C,先导化合物发现。先导化合物是通过各种途径和手段得到的、具有某种生物活性的化合物,通常由体外筛选获得,用于进一步结构改造和优化。

D,先导化合物优化,临床前候选化合物确认,支持申报的临床前研究,生产和质控(CMC)。这个环节中,筛选出潜在的药物候选分子,进行系统的药效学研究和毒理学研究,还需要在符合质量规范管理(GMP)条件下生产出用于支持临床研究的样品。
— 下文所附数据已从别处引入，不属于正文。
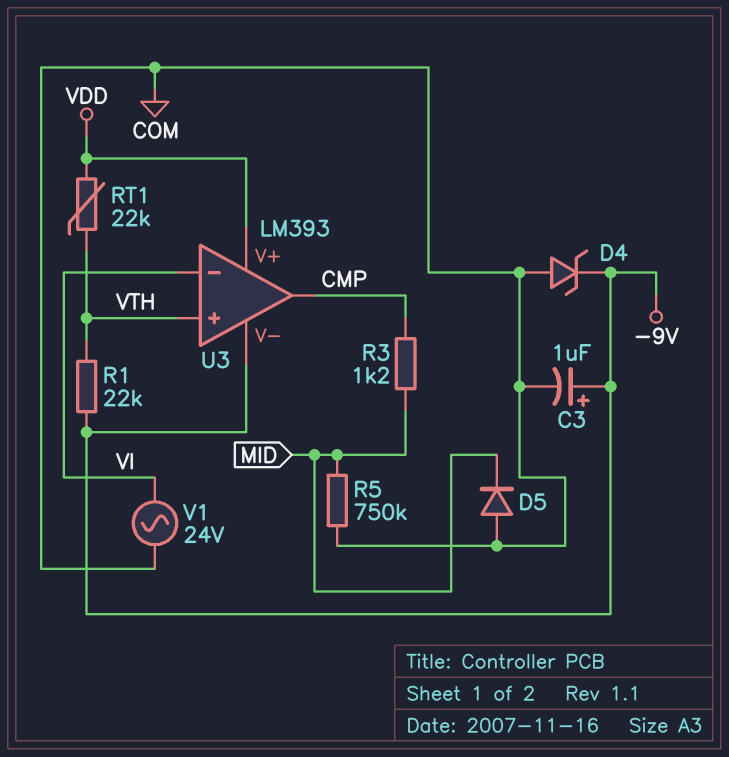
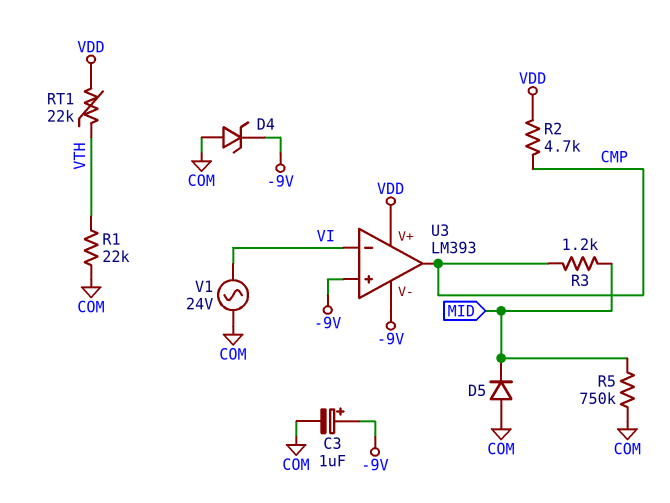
R1: 22k (-9V, VTH) -> 22k (COM, VTH)
R2: none -> 4.7k (CMP, VDD)
U3 pin in+: VTH -> -9V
E,临床研究。主要是进行临床试验,包括一期、二期、三期临床试验。每一期的目标不同,规模也不同。

F,监管审批。这一阶段的主要目标是为药品上市进行注册申报。美国向 FDA 申请,欧洲的审批单位是 EMA,中国则向国家药品监督管理局(CNDA)申请。

G,上市后监测。主要是监测上市后与药物相关的所有信息,包括有效性、安全性、人种差异、非标使用,等等。

H,医学图景。包括竞争情况、定价策略、市场占有率、医生教育等。这些决定了药物的商业成功度。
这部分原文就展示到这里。